And that brings me to who I appreciate the most- DRDT Dev. Everyone has said it so perfectly already I cant think of how to say it myself. But theyre so strong for going through all this. With their health. And going through and finding things like what I said. And other things none of us know about because they work to prioritize us over themself. And yet they still dont give up. They still keep going even with everything. They dont have to do this. But they do anyways and we should all appreciate them so much for that. Because sometimes we forget they and there team are human- I forgot that too. Doing things like my confession and taking their work for granted and other things is never ok.
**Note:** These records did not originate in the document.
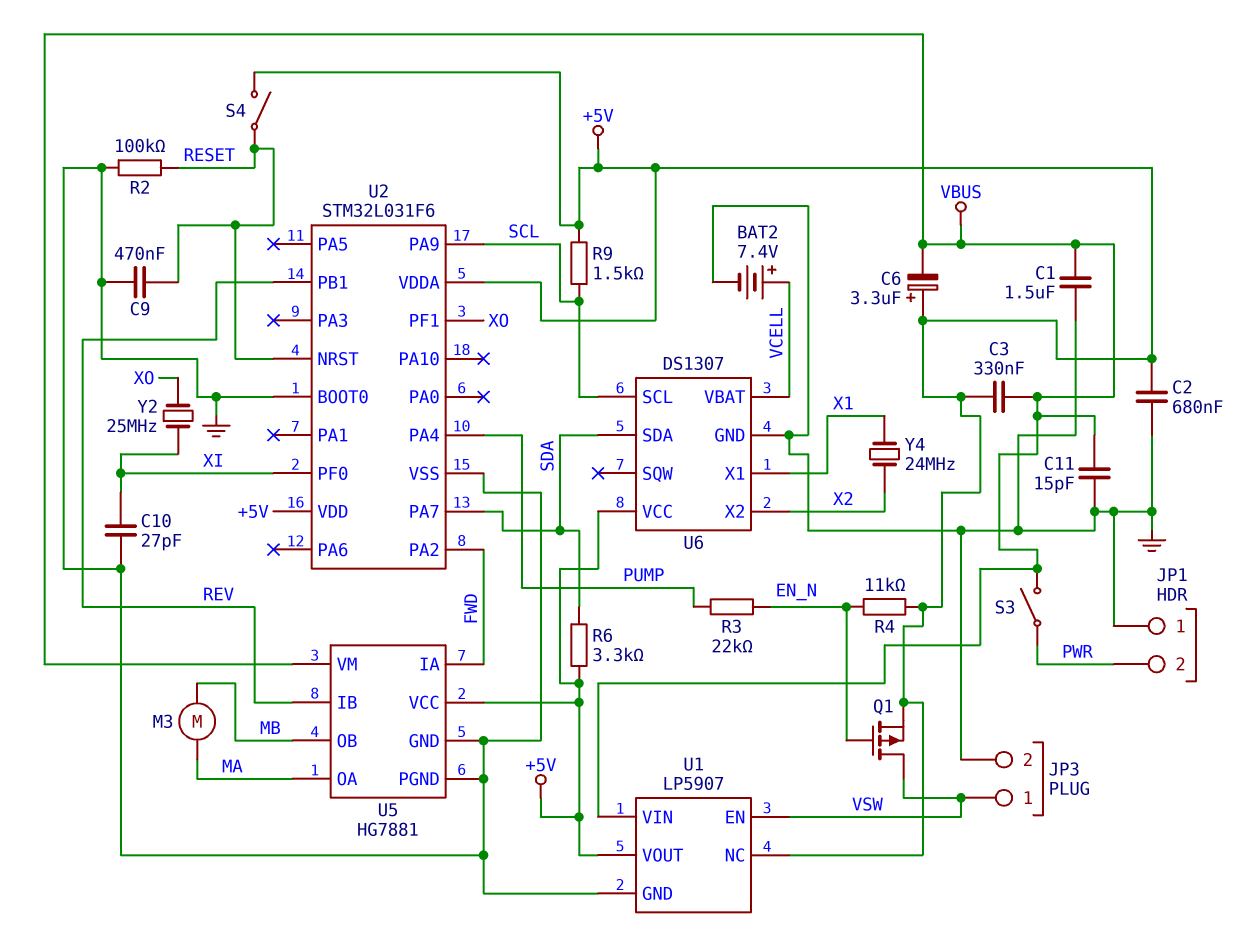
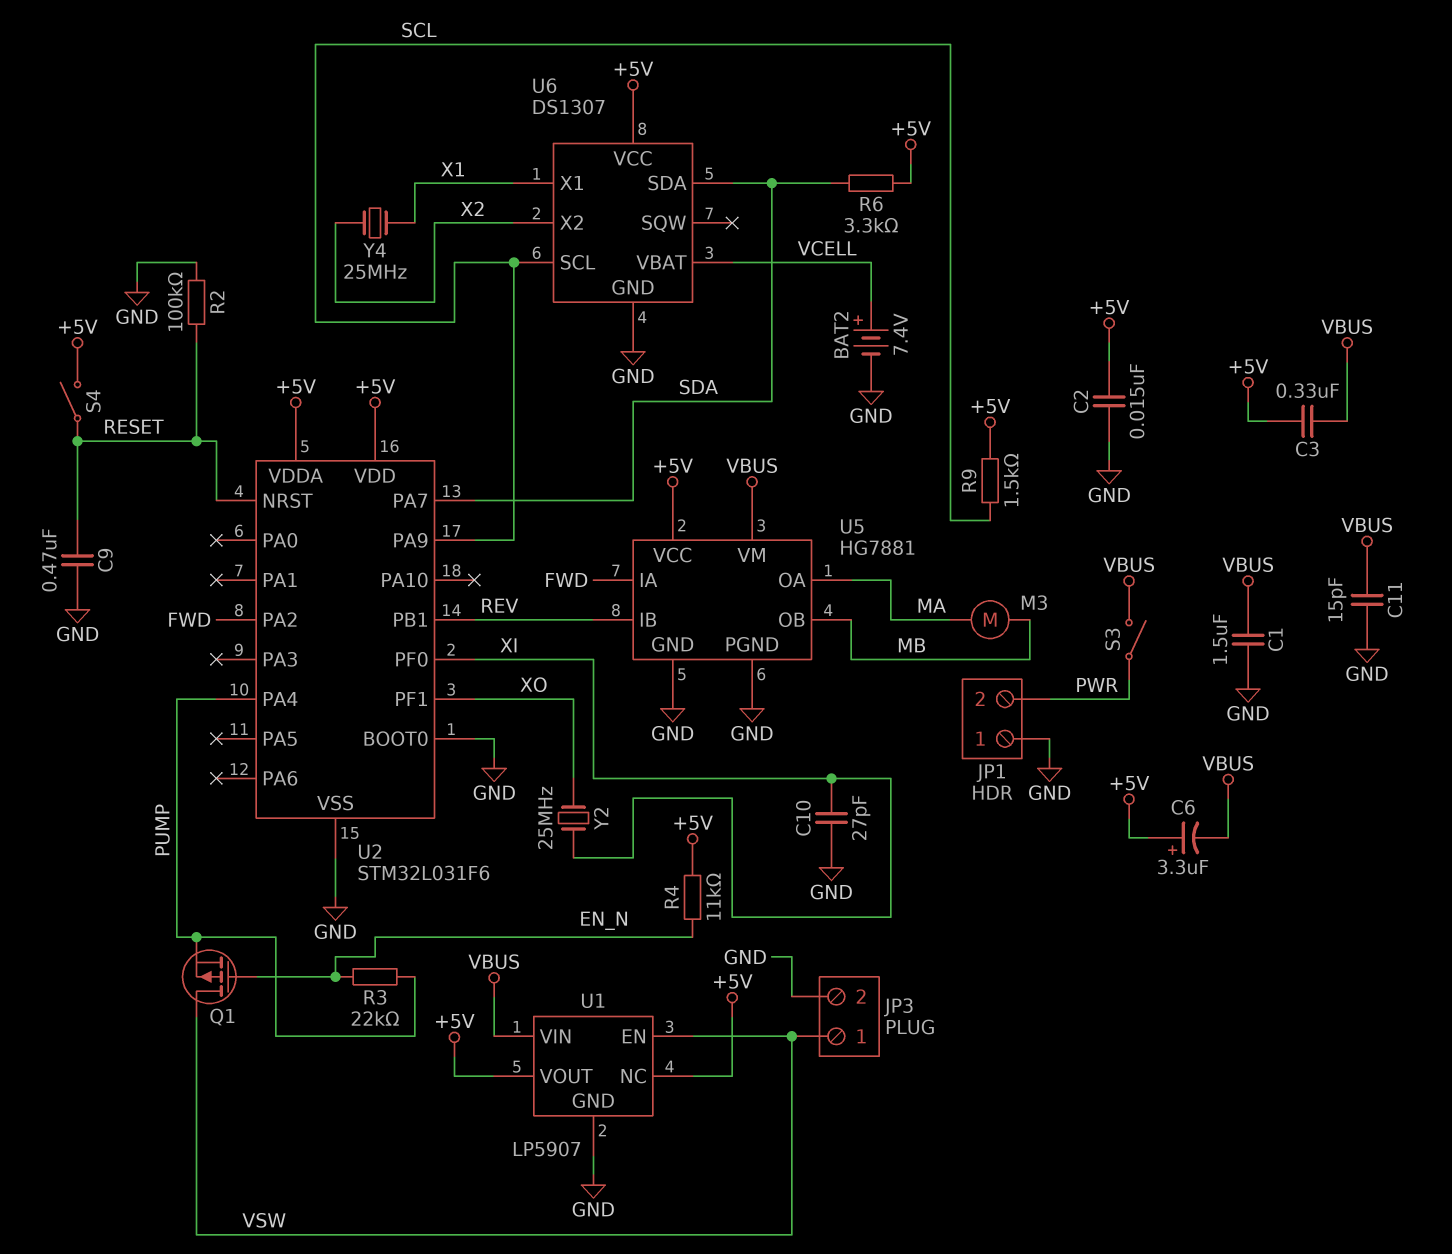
C2: 680nF (+5V, GND) -> 15nF (+5V, GND)
Q1: PMOS (G EN_N, D VSW, S +5V) -> PMOS (G EN_N, D VSW, S PUMP)
Y4: 24MHz (X1, X2) -> 25MHz (X1, X2)

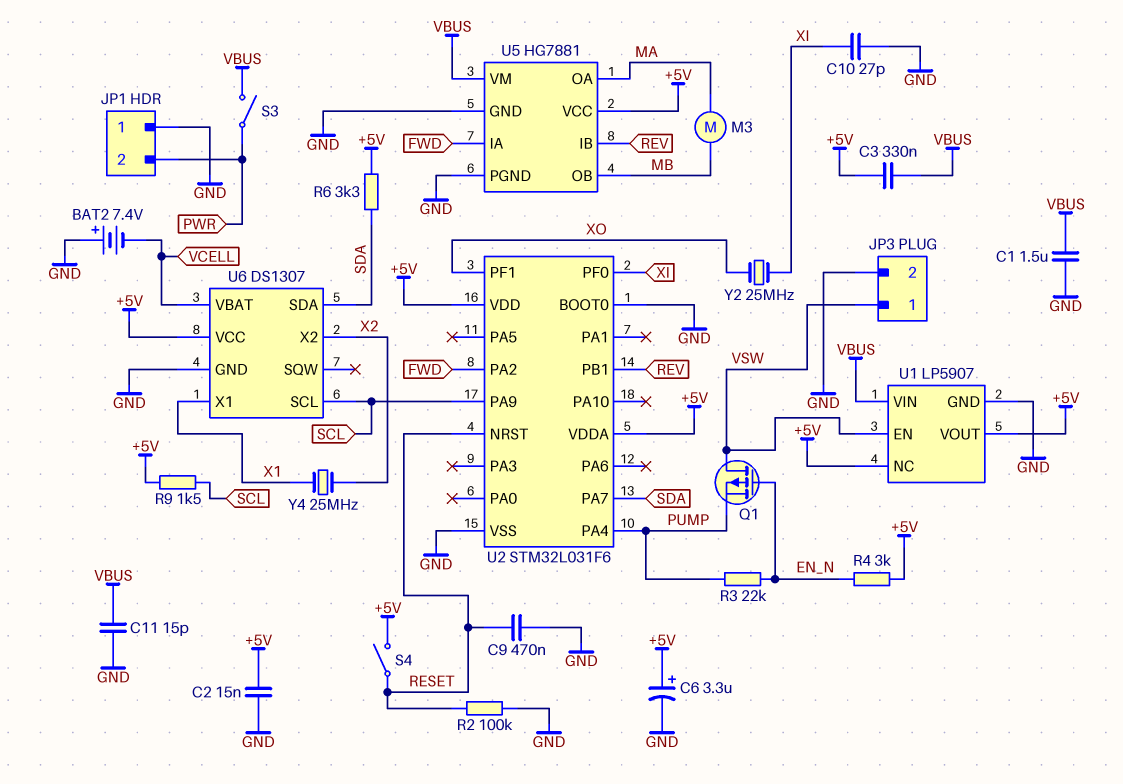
BAT2: 7.4V (plus VCELL, minus GND) -> 7.4V (plus GND, minus VCELL)
C6: 3.3uF (plus +5V, minus VBUS) -> 3.3uF (plus +5V, minus GND)
R4: 11k (+5V, EN_N) -> 3k (+5V, EN_N)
Im so happy we can do something to share our appreciation for DRDT, DRDT Dev and their team. Bad things and arguments and DRDT Dev being hurt by me had to happen first. I wish it didnt and that fandoms would give this much love and support to their creators without some incident happening first. But Im happy what happened let us appreciate the dev for there work now. And even if the DRDT Dev doesnt create side content anymore because of this- Its alright. They shouldnt have to push themselves past their boundaries or limits for us cause they already do so much. Even if we dont know much about them- We know enough to say theyre a wonderful person and we all love their content and them so much.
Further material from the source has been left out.